PCTs must monitor out-of-hours care, say MPs

8 Apr 10
Some primary care trusts are failing in their responsibility to set and monitor the standards of out-of-hours care providers, MPs said this week.
By Vivienne Russell

8 April 2010

Some primary care trusts are failing in their responsibility to set and monitor the standards of out-of-hours care providers, MPs said this week.

An inquiry by the Commons health select committee into out-of-hours care said that PCT’s contracts with providers must set out standards for quality, clinical governance and risk management.

The report, published on April 8, also urged strategic health authorities and the Care Quality Commission to do more to ensure that PCTs were securing quality services.

The inquiry was conducted in response to the death in 2008 of David Gray, who was given a fatal dose of diamorphine by a German locum, employed by a private company contracted by NHS Cambridgeshire.

The MPs’ report called for immediate improvements in the vetting of overseas doctors providing out-of-hours care in the UK.

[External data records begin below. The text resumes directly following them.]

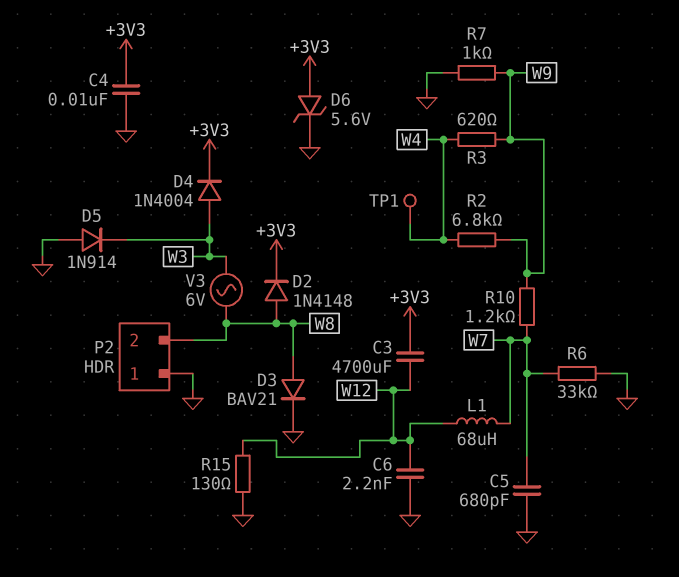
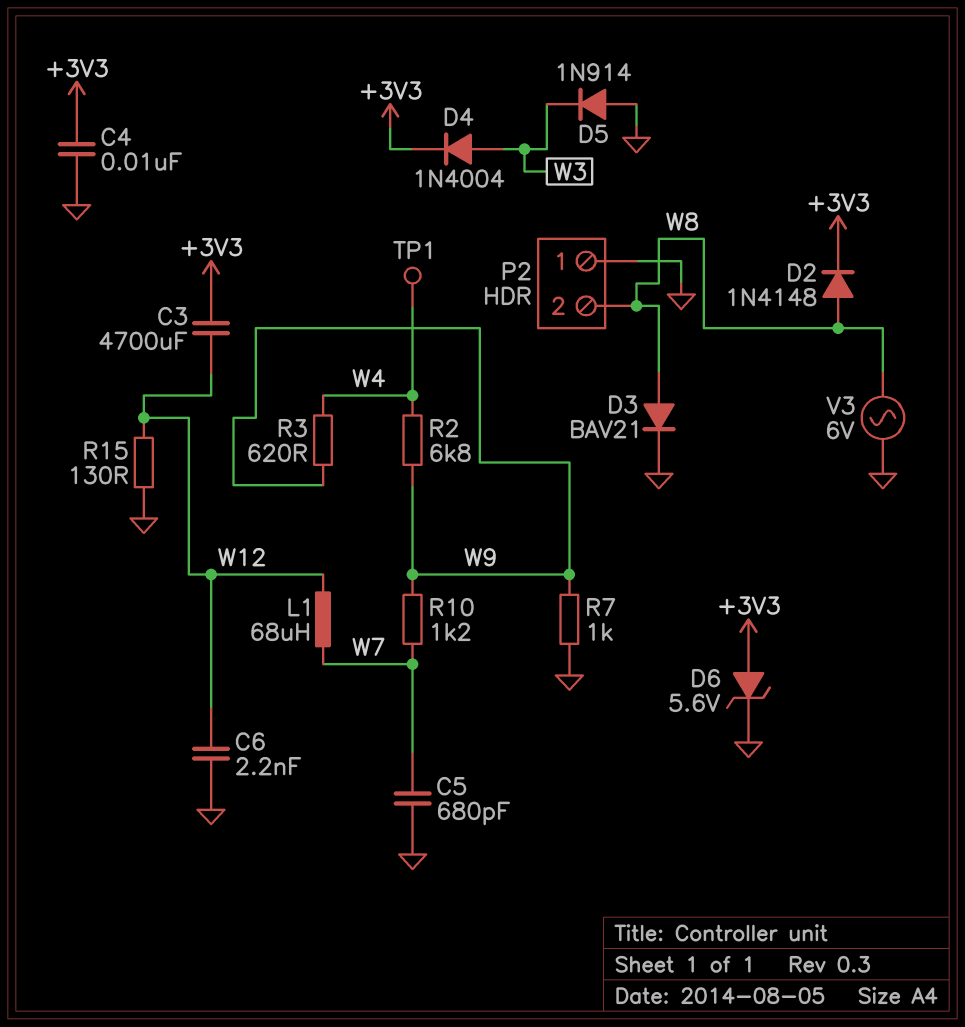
R6: 33k (GND, W7) -> none
V3: AC 6V (W3, W8) -> AC 6V (GND, W8)

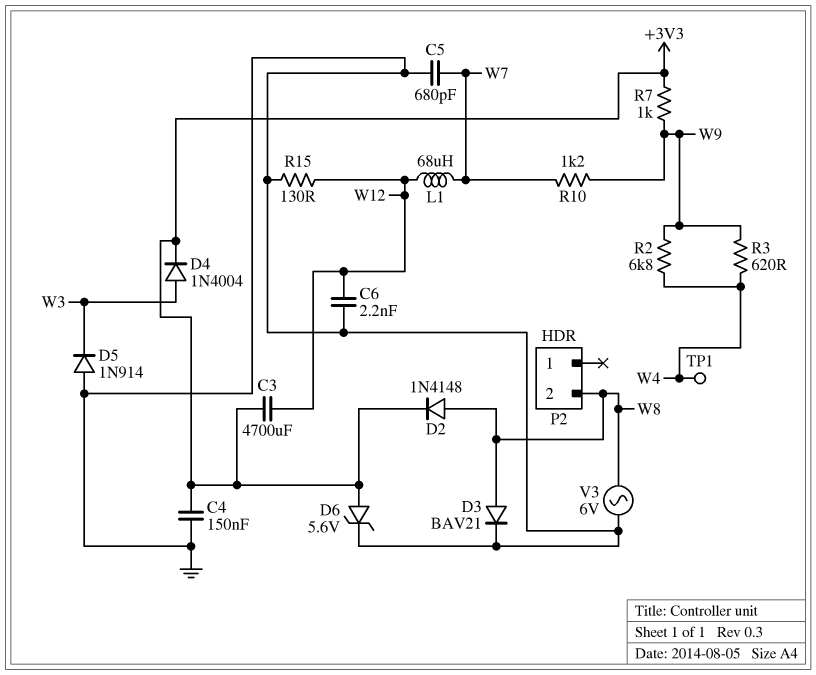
C4: 10nF (+3V3, GND) -> 150nF (+3V3, GND)
P2 pin 1: GND -> none
R7: 1k (GND, W9) -> 1k (+3V3, W9)

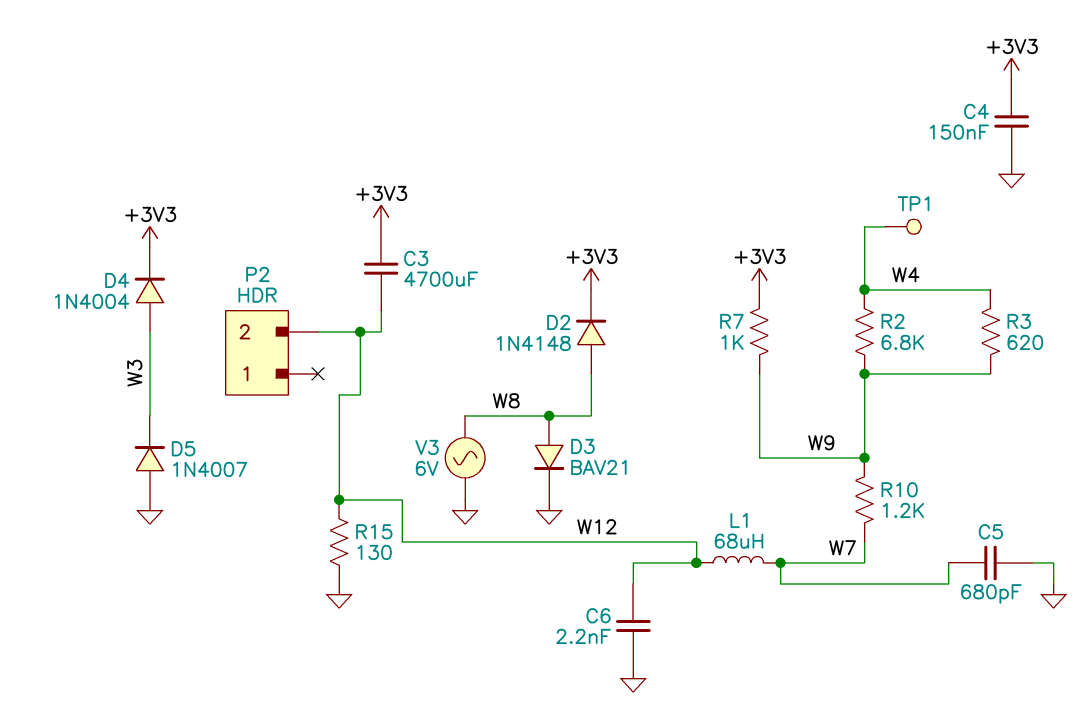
D5: diode 1N914 (A GND, K W3) -> diode 1N4007 (A GND, K W3)
D6: zener 5.6V (A +3V3, K GND) -> none
P2 pin 2: W8 -> W12

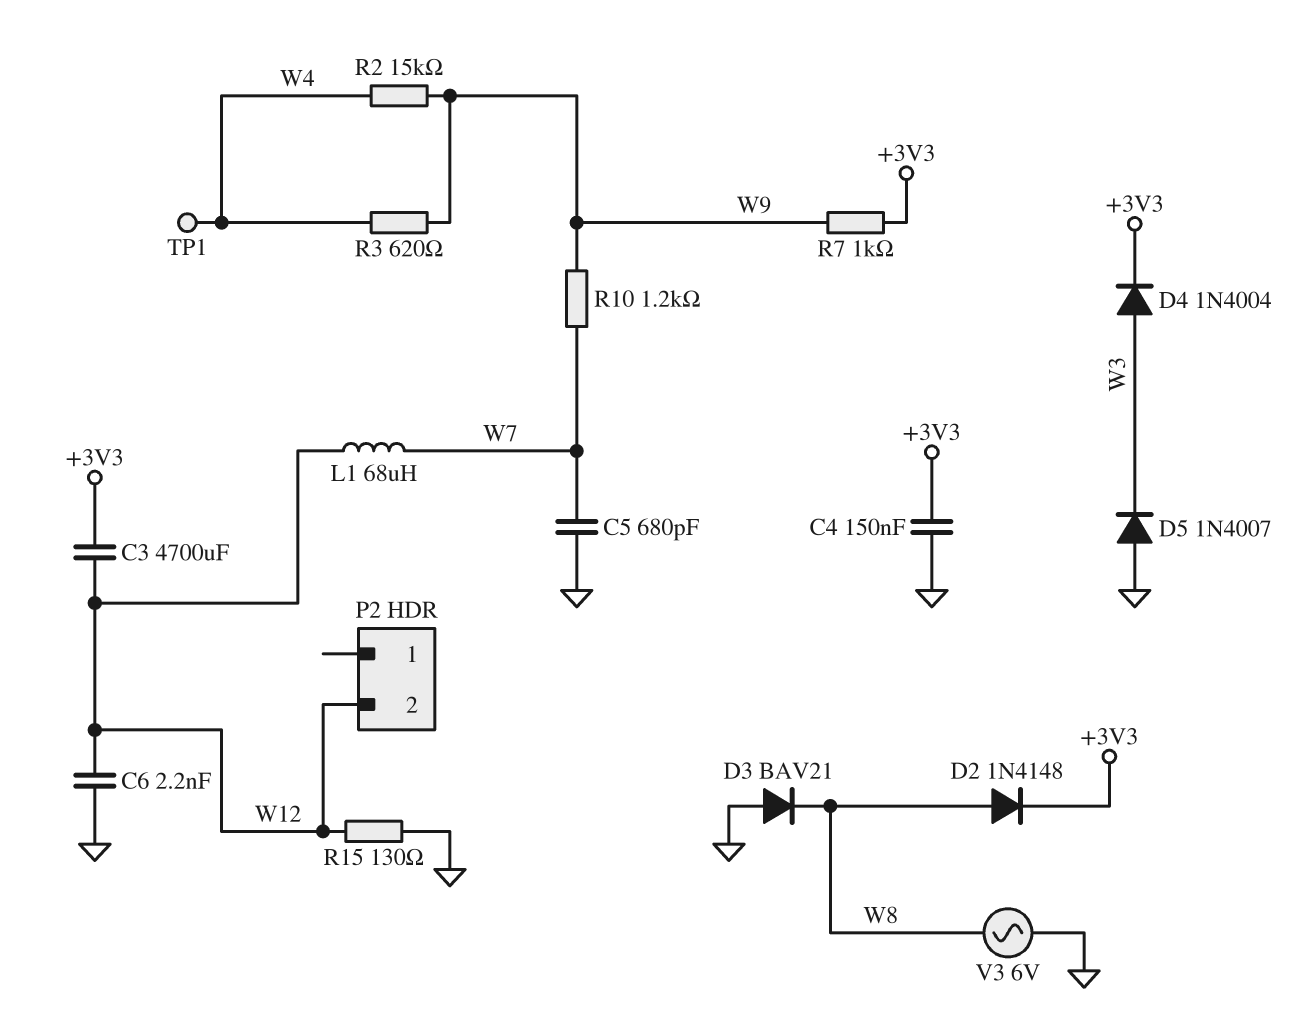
D3: diode BAV21 (A W8, K GND) -> diode BAV21 (A GND, K W8)
R2: 6.8k (W4, W9) -> 15k (W4, W9)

Chair Kevin Barron said: ‘It is tragic that it takes the death of a patient to expose the serious failings now evident in the current system for checking the language and competence skills of overseas doctors.’

A Department of Health spokesman said: ‘The recent report into GP out-of-hours services by Dr David Colin-Thome and Professor Steve Field showed that there was  variation in how PCTs commission and ensure delivery of out-of-hours services. All the recommendations made in the Colin-Thome/Field report were accepted in full. These will tighten existing controls and ensure that out-of-hours providers are employing competent clinicians.’

By April 2012, every provider of GP health care, including out-of-hours providers, will need to be registered with the CQC and will be subject to checks on compliance, the spokesman added.